Я сдвигаю свою федору на затылок, наклоняюсь и пытаюсь схватить его мороженое.
— Мне… — Мы оба вздрагиваем при звуке бабушкиного голоса. — Мне нравится ее шляпа! — Она отбрасывает в сторону сорняки и возвращается к грядке.
Бопа долго смотрит на меня — нежно, но озадаченно. Как это ни парадоксально, он больше всего ценит во мне именно то, чего никогда бы не допустил, если бы растил меня сам: мой упрямый оптимизм, непохожий на его правила, мою решимость и веру в завтрашний день, которые я сохраняю, несмотря на то, через что мне пришлось пройти.
Жизнь — это долгий процесс изменения наших убеждений. В один прекрасный день двадцатичетырехлетняя девица вошла в его мир на худых дрожащих ногах и швырнула стул в то, во что он верил. Я разрушила его представление о нашей семье, о справедливости судебной системы и законов, на защиту которых он потратил всю свою жизнь. Но я научилась уважать его, потому что, как только я стала с ним откровенна, он перестал меня в чем-либо винить. Бопа заплатил за хорошего юриста и почти каждую неделю ходил в суд, опираясь на трость — ему шел уже девяносто шестой год. Пока я была в Берлине, пока лежала в больнице, он боролся, чтобы дать мне то, чего не давал никому: свободу.
Между нами никогда не будет полного согласия. Мы во многом расходимся, но, возможно, это и есть семья. Тяжело понять, что твоя родня — просто люди, особенно если они отказываются быть такими, какими ты хочешь их видеть. Очень легко потратить всю жизнь, злясь на кого-то только за то, что он такой, какой есть. Мой дед почти что так и поступил, и это стало для меня уроком. Когда люди спрашивают меня о прощении, о том, обрела ли я мир в душе, простив свою семью, я говорю им правду: я никого не прощала.
Потому что я не верю, что имею право прощать.
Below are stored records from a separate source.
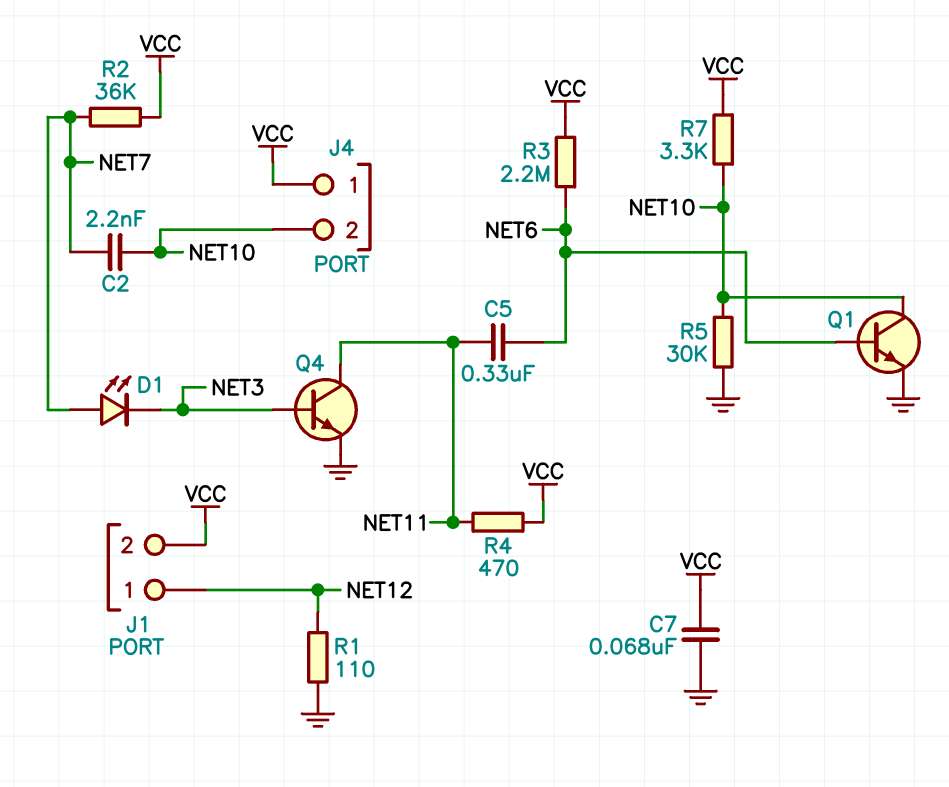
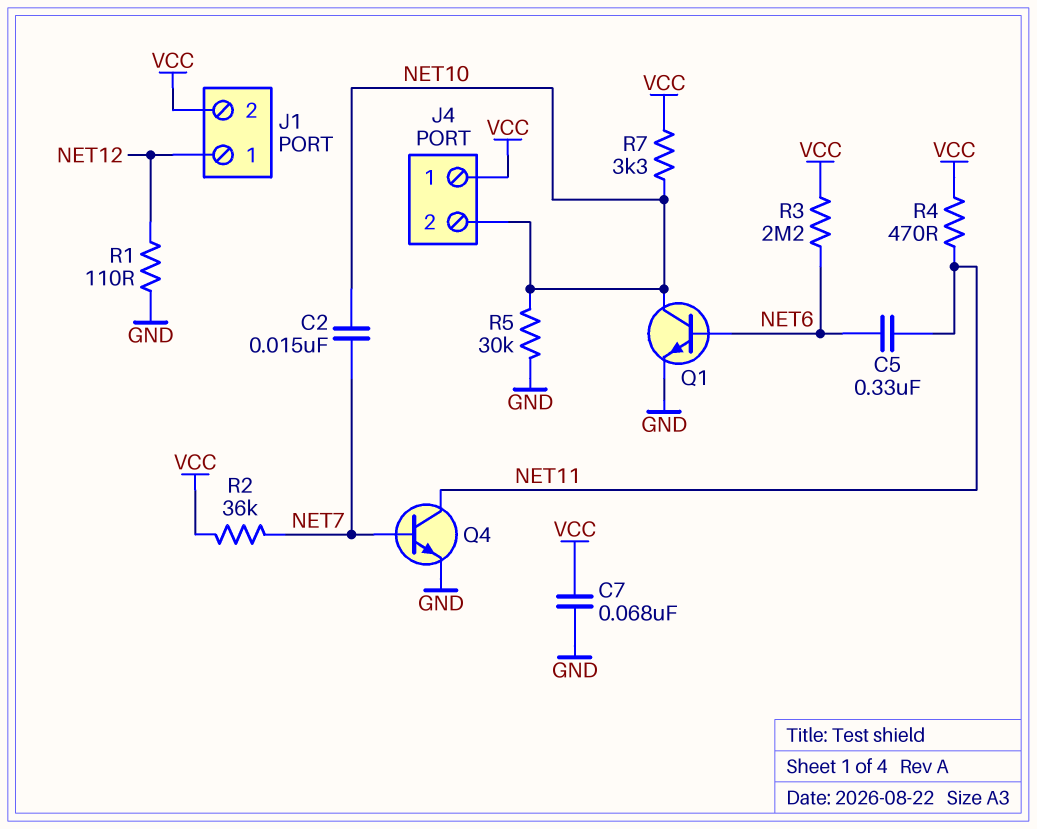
C2: 2.2nF (NET7, NET10) -> 15nF (NET7, NET10)
D1: LED (A NET7, K NET3) -> none
Q4: NPN (B NET3, C NET11, E GND) -> NPN (B NET7, C NET11, E GND)

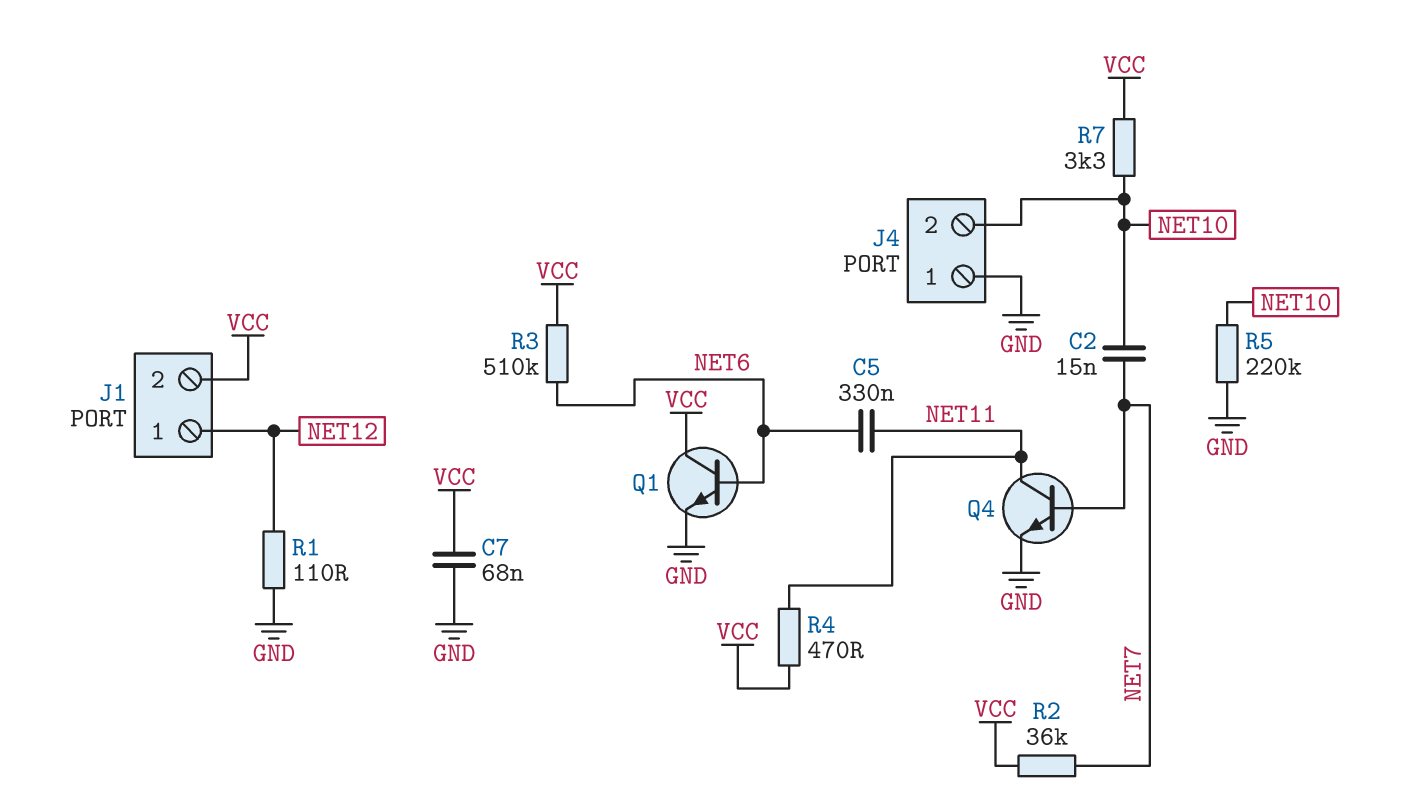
J4 pin 1: VCC -> GND
Q1: NPN (B NET6, C NET10, E GND) -> NPN (B NET6, C VCC, E GND)
R3: 2.2M (NET6, VCC) -> 510k (NET6, VCC)
R5: 30k (GND, NET10) -> 220k (GND, NET10)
Все эти годы мне было так грустно и страшно, потому что я верила, что дело во мне. Мне казалось, что во мне есть что-то невыносимое, и это заставляет людей причинять мне боль, предавать и бросать меня. Но если у вселенной и есть центр, то это не я. У людей в моей семье были серьезные проблемы и, возможно, душевные болезни. А я просто оказалась на линии огня.
Со временем я начала даже понимать, что они очень старались, и я получила все, что эти люди могли дать. И они не собирались убивать девочку, которую, казалось, холили и лелеяли. Просто если человек убивает себя сам, тебя обязательно посечет осколками, коли ты оказываешься рядом.
Так что я не прощала их. Но и нельзя сказать, что я не простила. Потому что дело совсем не во мне. Так сложилась моя жизнь. Но это только ее начало, и теперь я могу сама определять, что будет дальше. Именно мне предстоит написать продолжение, которое, возможно, станет лучше начала. Это и пугает, и одновременно успокаивает.
В тихом саду, в тени цветущей яблони, агент тайной полиции и дочь афериста улыбаются друг другу.